If you own proprietary productivity software for Mac OS 9 which uses a lot of RAM, e.g. Adobe's Photoshop or Apple's FCP, you might want to check yourself if your G4 MDD can access all 2GB of RAM by running a number of these programs at the same time. "About this Macintosh" provides you with information on memory consumption. Maybe you would also like to experiment with the "Virtual Memory" control panel, in addition (and _restart_). Probably "Virtual Memory" will still be limited to a maximum of 1GB(?), even if 2GB of physical RAM is installed.
> My G4 came with a dual boot of MacOS9.2.2 & MacOSX10.2.6 on
> the same partition (which I did not know was possible, I thought
> 2 partitions were required for dual booting).
Yes, that is possible, if both system folders were "blessed" (that is what a sort of activation is often called) the way they should be by the operating systems' installers. If you want to, you can, of course, use different partitions. Just remember to always install Mac OS 9 drivers if you add a new hard disk drive to your system to install Mac OS X _before_ you actually start the Mac OS X installation tool. To do this, either use Drive Setup in an already "natively" booted Mac OS 9 or activate Mac OS 9 drivers in the Mac OS X hard disk tool before the partitioning process, though I am not sure if this option ist still offered in Leopard. Thus, you might have to use 10.3 or 10.4 installation discs. It is, however, crucial to install Mac OS 9 drivers if you want to access HFS(+) partitions created by Mac OS X using "natively" booted Mac OS 9.2 systems, and hard disk support for Mac OS 9 cannot be added later.
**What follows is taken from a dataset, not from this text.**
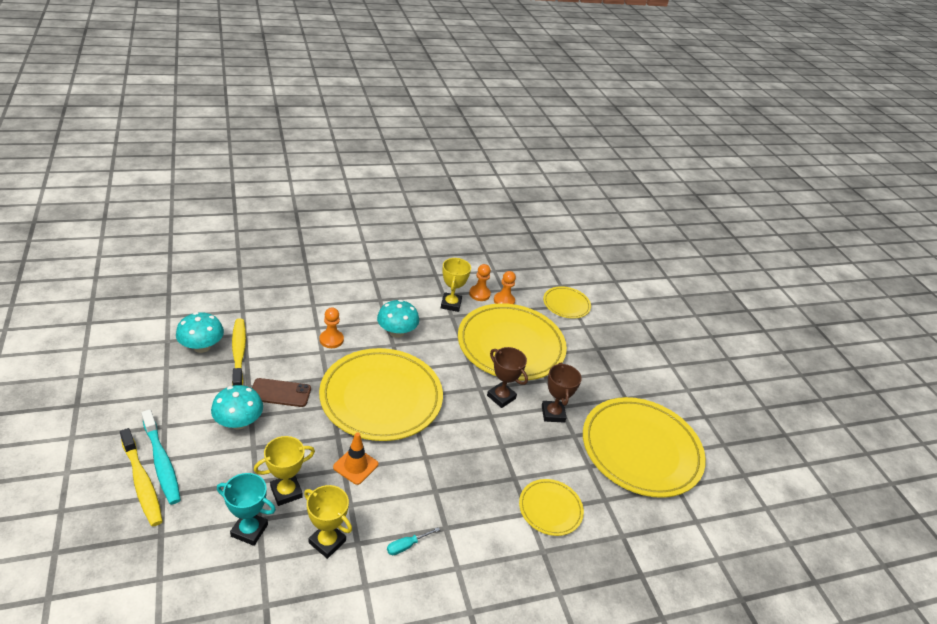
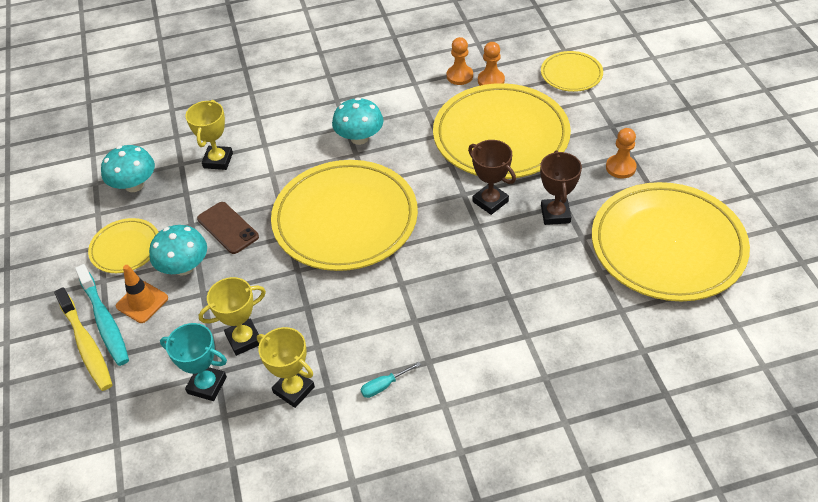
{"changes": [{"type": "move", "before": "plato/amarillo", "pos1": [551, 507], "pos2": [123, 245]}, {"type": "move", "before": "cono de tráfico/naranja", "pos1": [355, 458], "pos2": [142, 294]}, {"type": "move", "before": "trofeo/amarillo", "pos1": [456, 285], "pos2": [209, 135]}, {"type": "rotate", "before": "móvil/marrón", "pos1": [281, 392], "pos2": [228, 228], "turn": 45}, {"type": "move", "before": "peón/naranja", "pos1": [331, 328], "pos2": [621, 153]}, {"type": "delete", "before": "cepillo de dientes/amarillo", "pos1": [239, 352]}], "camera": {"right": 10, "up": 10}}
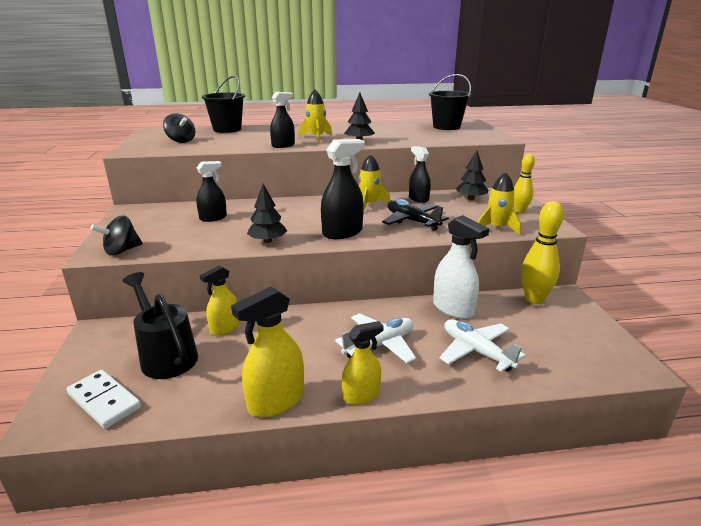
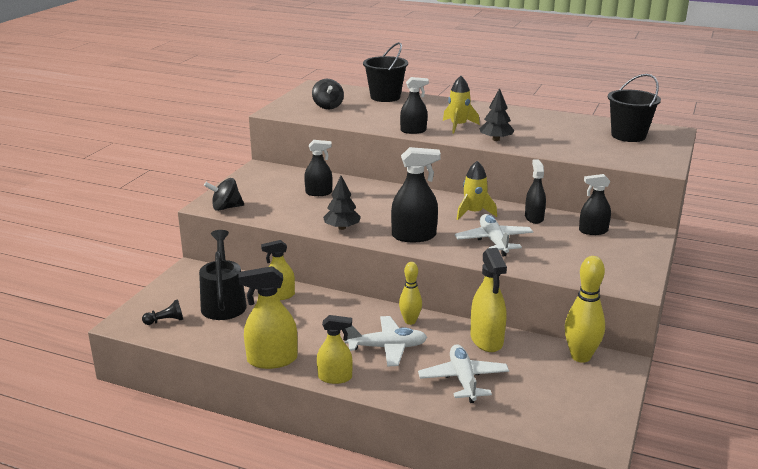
{"changes": [{"type": "replace", "before": "ficha de dominó/blanco", "after": "peón/negro", "pos1": [103, 399], "pos2": [162, 312]}, {"type": "move", "before": "bolo/amarillo", "pos1": [524, 183], "pos2": [410, 293]}, {"type": "recolor", "before": "avión/negro", "after": "avión/blanco", "pos1": [415, 215], "pos2": [494, 235]}, {"type": "recolor", "before": "pulverizador/blanco", "after": "pulverizador/amarillo", "pos1": [461, 267], "pos2": [488, 300]}, {"type": "replace", "before": "árbol/negro", "after": "pulverizador/negro", "pos1": [472, 175], "pos2": [595, 204]}, {"type": "delete", "before": "cohete/amarillo", "pos1": [499, 203]}], "camera": {"right": 30, "up": 0}}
I wonder, however, how MorphOS can later be added to set up a computer system with three or four (MorphOS, Mac OS 9, Mac OS X, Linux) operating systems. Well, hopefully it can be integrated into a boot loader like yaboot, but I will try to find out all the details about this once MorphOS 2.6 will be released for a variety of PowerMac G4 desktop "towers".